Trouble understanding octet string (binary) iteration

The Comprehensions article says:

In Elixir, it is common to loop over an Enumerable … Comprehensions are syntactic sugar for such constructs

However, this simple example of Enumerable manipulation:

# [11, 22, 33]
[1, 2, 3] |> i -> i+10*i end)

fails when the input is instead an octet string:

# (Protocol.UndefinedError) protocol Enumerable not implemented for <<1, 2, 3>> of type BitString.
<<1, 2, 3::8>> |> i -> i+10*i end)

Instead it only seems to work with the allegedly “syntactic sugar” for comprehension:

# [11, 22, 33]
<<1, 2, 3>> |> (fn s -> (for <<i::8 <- s>>, do: i+10*i) end).()

What am I doing wrong?

What do I need to do to Enumerate a BitString by chunks of a given interval, especially 8?

EDIT [X-Y Problem]:

I’m trying to do this as a component of a larger function which counts the “leading zeroes” of an octet string in a rather perverse way — the octets are counted in something like big-endian*, while the bits within each octet are counted little-endian. So I’d require <<0, 255, 0, 0>> -> 8 but <<0, 254, 0, 0>> -> 9.

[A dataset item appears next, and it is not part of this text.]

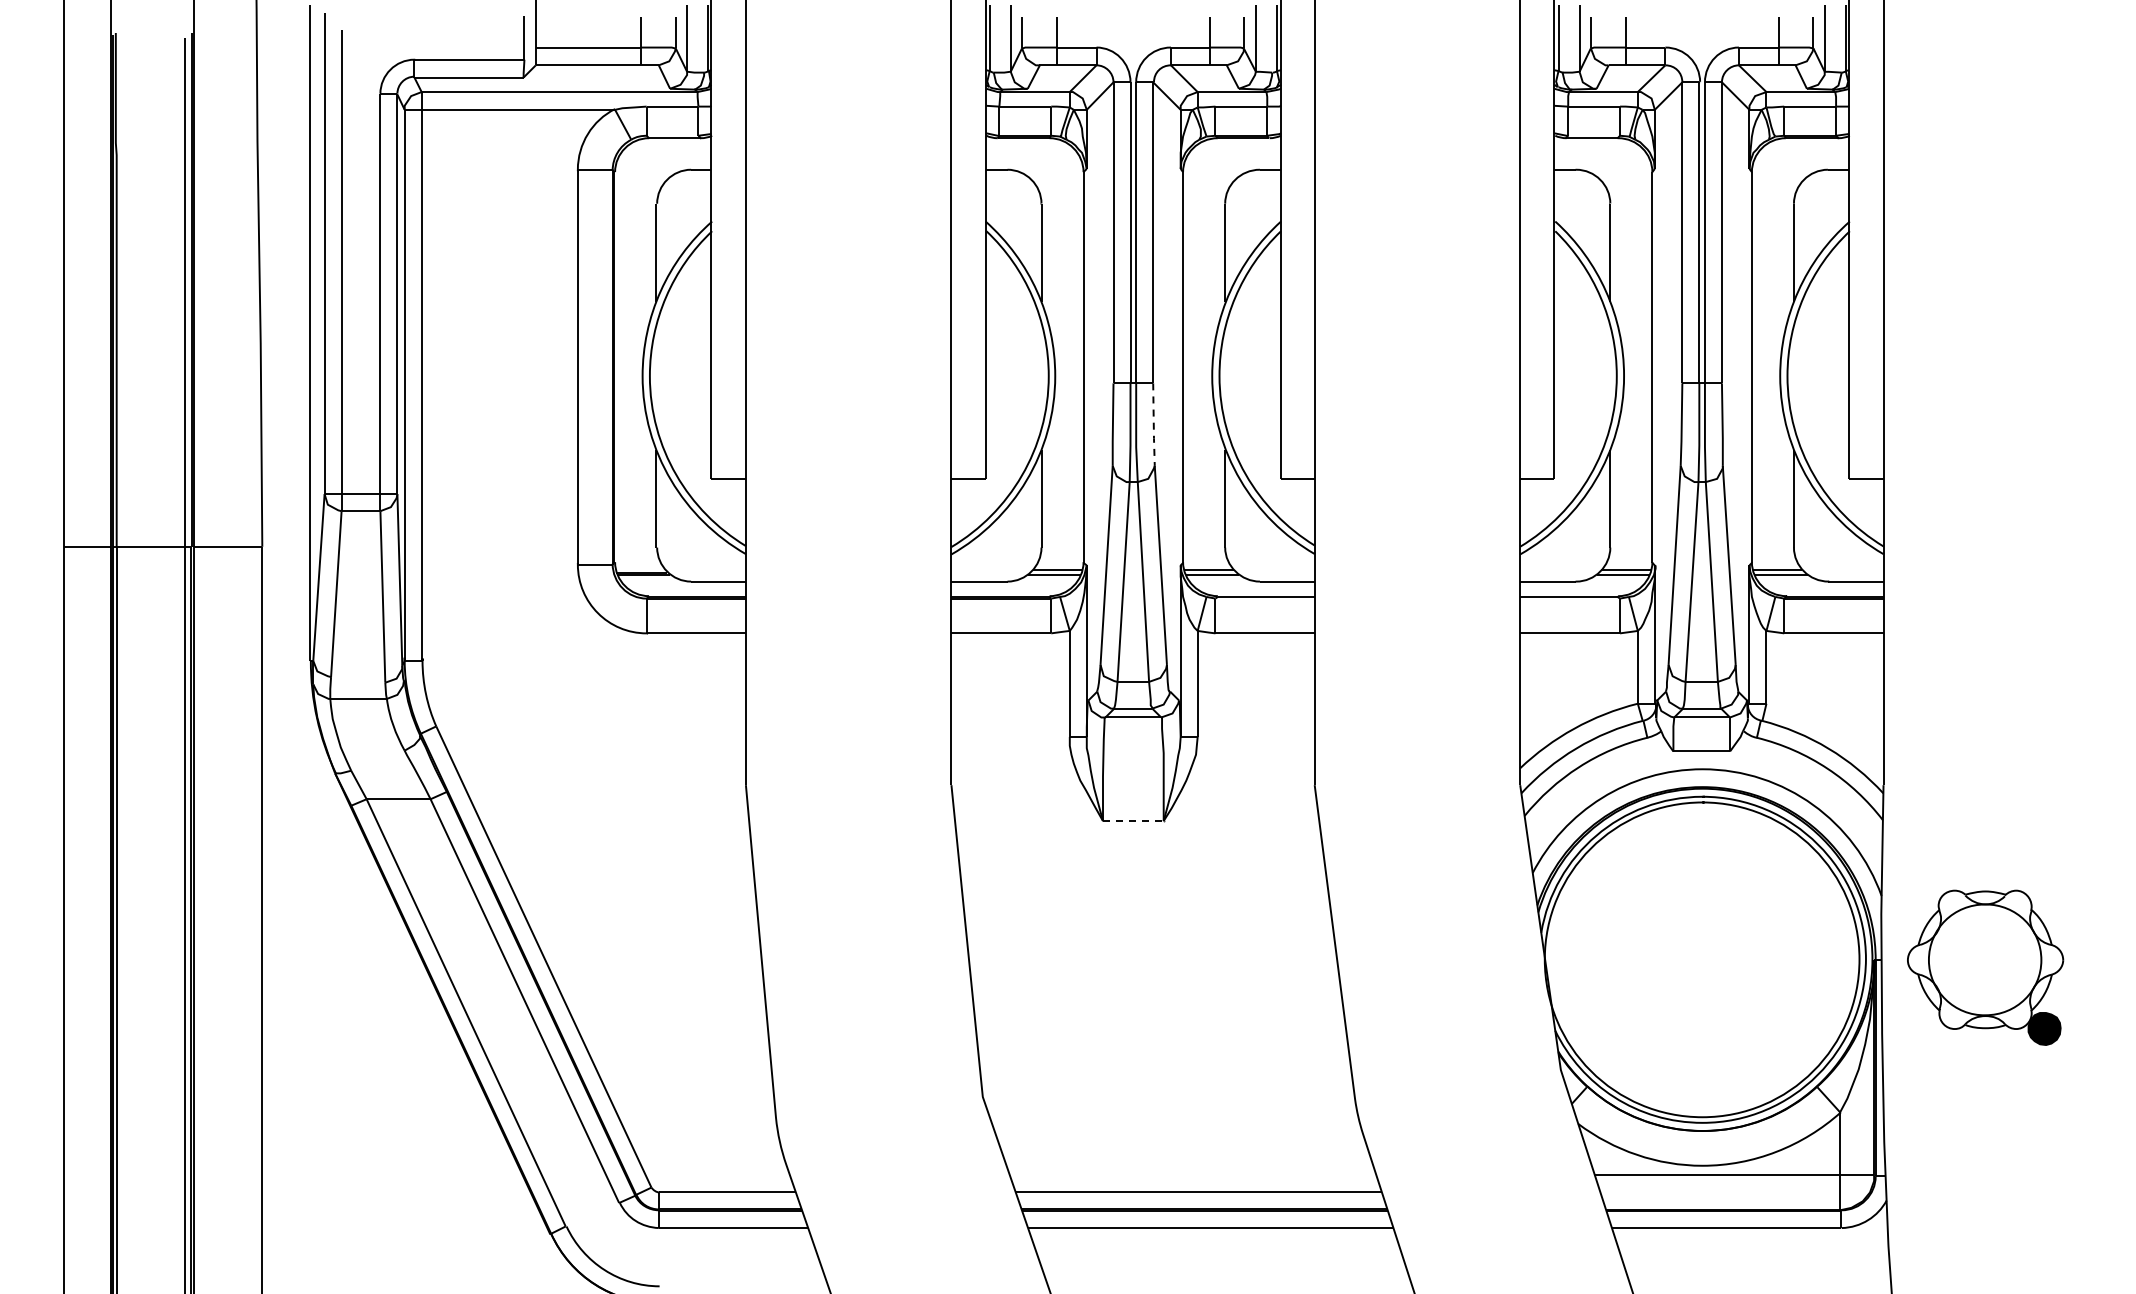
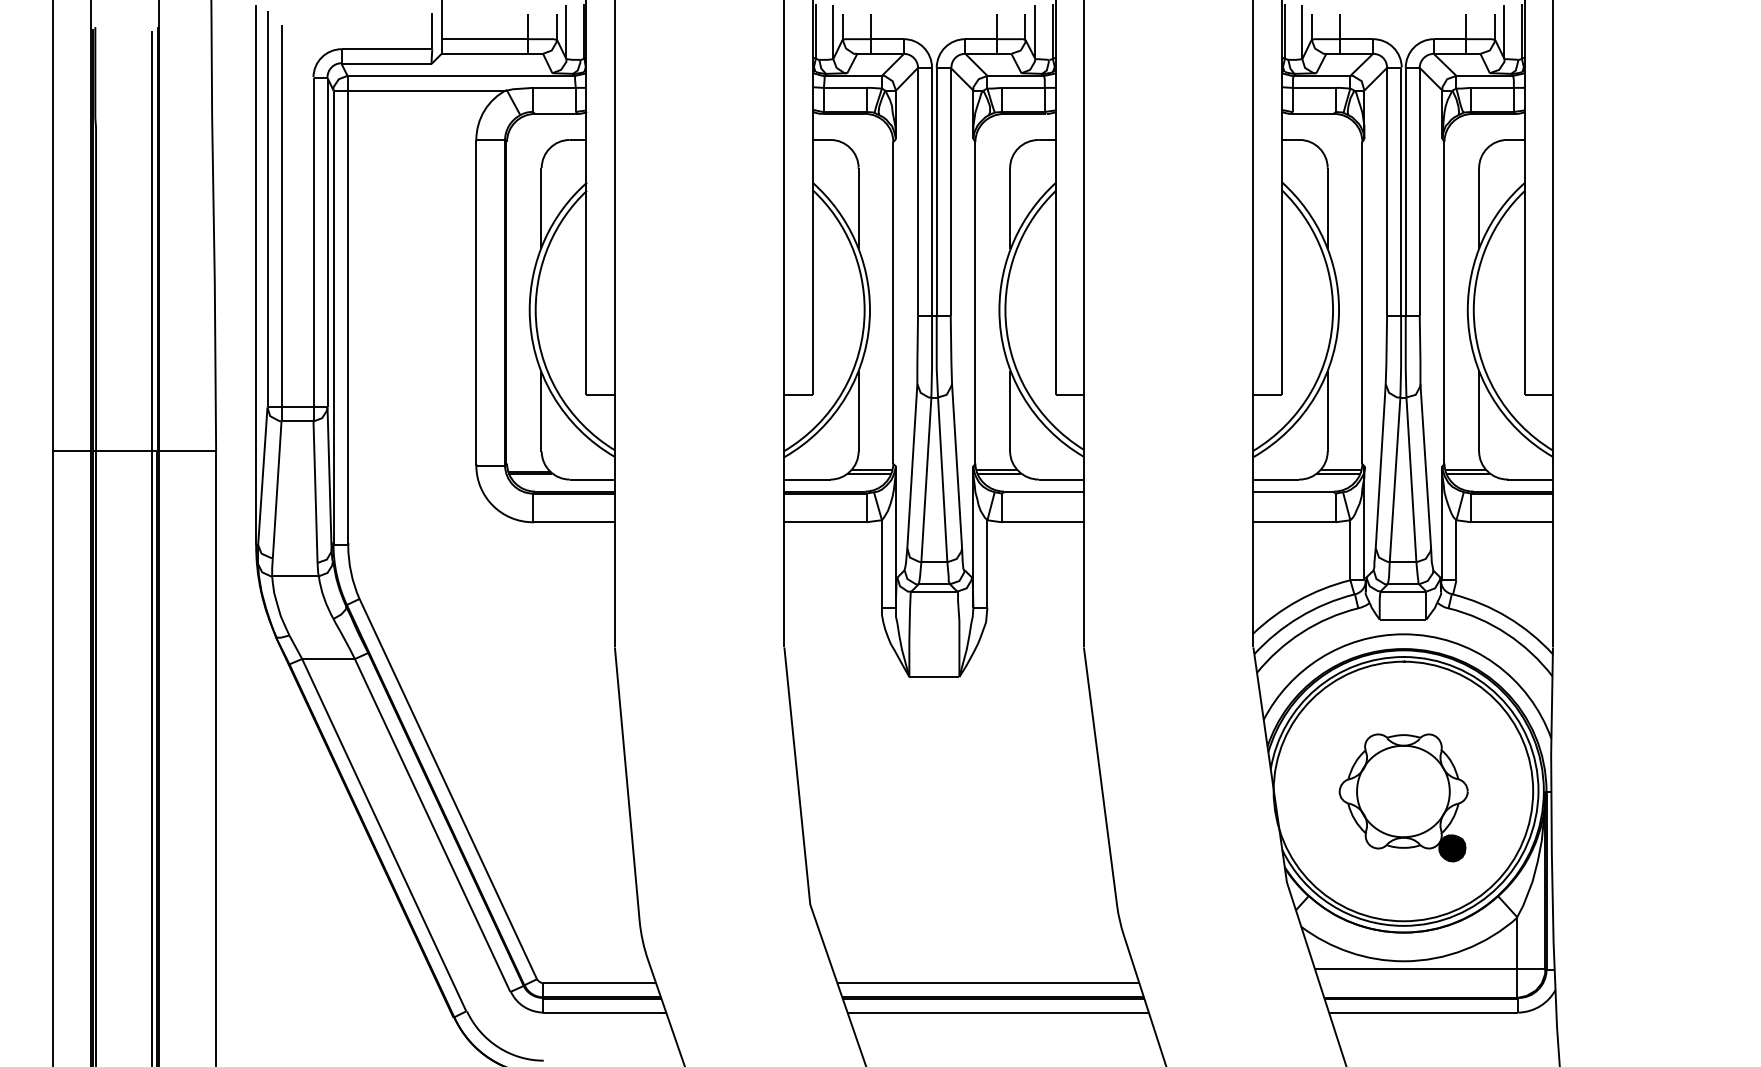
line: (1153, 425) -> (951, 350), dashed -> solid
line: (1133, 821) -> (934, 677), dashed -> solid
part: (1985, 967) -> (1403, 797), moved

*That is, in the “usual” iteration order one gets from Python’s for octet in buf or C’s for ( i=0 ; i<buflen ; i++ ){ octet = buf[i]; }.

The bit/binary syntax usable with for is a feature of for with it being a special form. Binaries/bitstrings do not implement the Enumerable protocol. The issue is that there’s no clear cadance as to where a binary or bitstring should be split at. for knowing what syntax is on the matching side can adjust that automatically. With Enumerable you however don’t know anything about the consumer of the individual pieces. You therefore need to manually split the binary or bitstring up.

I see. So it’s not only syntactic sugar; in certain cases it actually does new things?

Is there another way to get at the enumeration-of-bitstrings? (Of course, I understand I’ll need to specify the desired element “width” in any case.)

The function I’m trying to build will need early-exit; I want to iterate through the octet string only until I find a non-0 octet, then return. Is there any “lazy” way to go iterate through an octet-string — that is, without first “greedily” slurping the entire string up into a List like for seems to do?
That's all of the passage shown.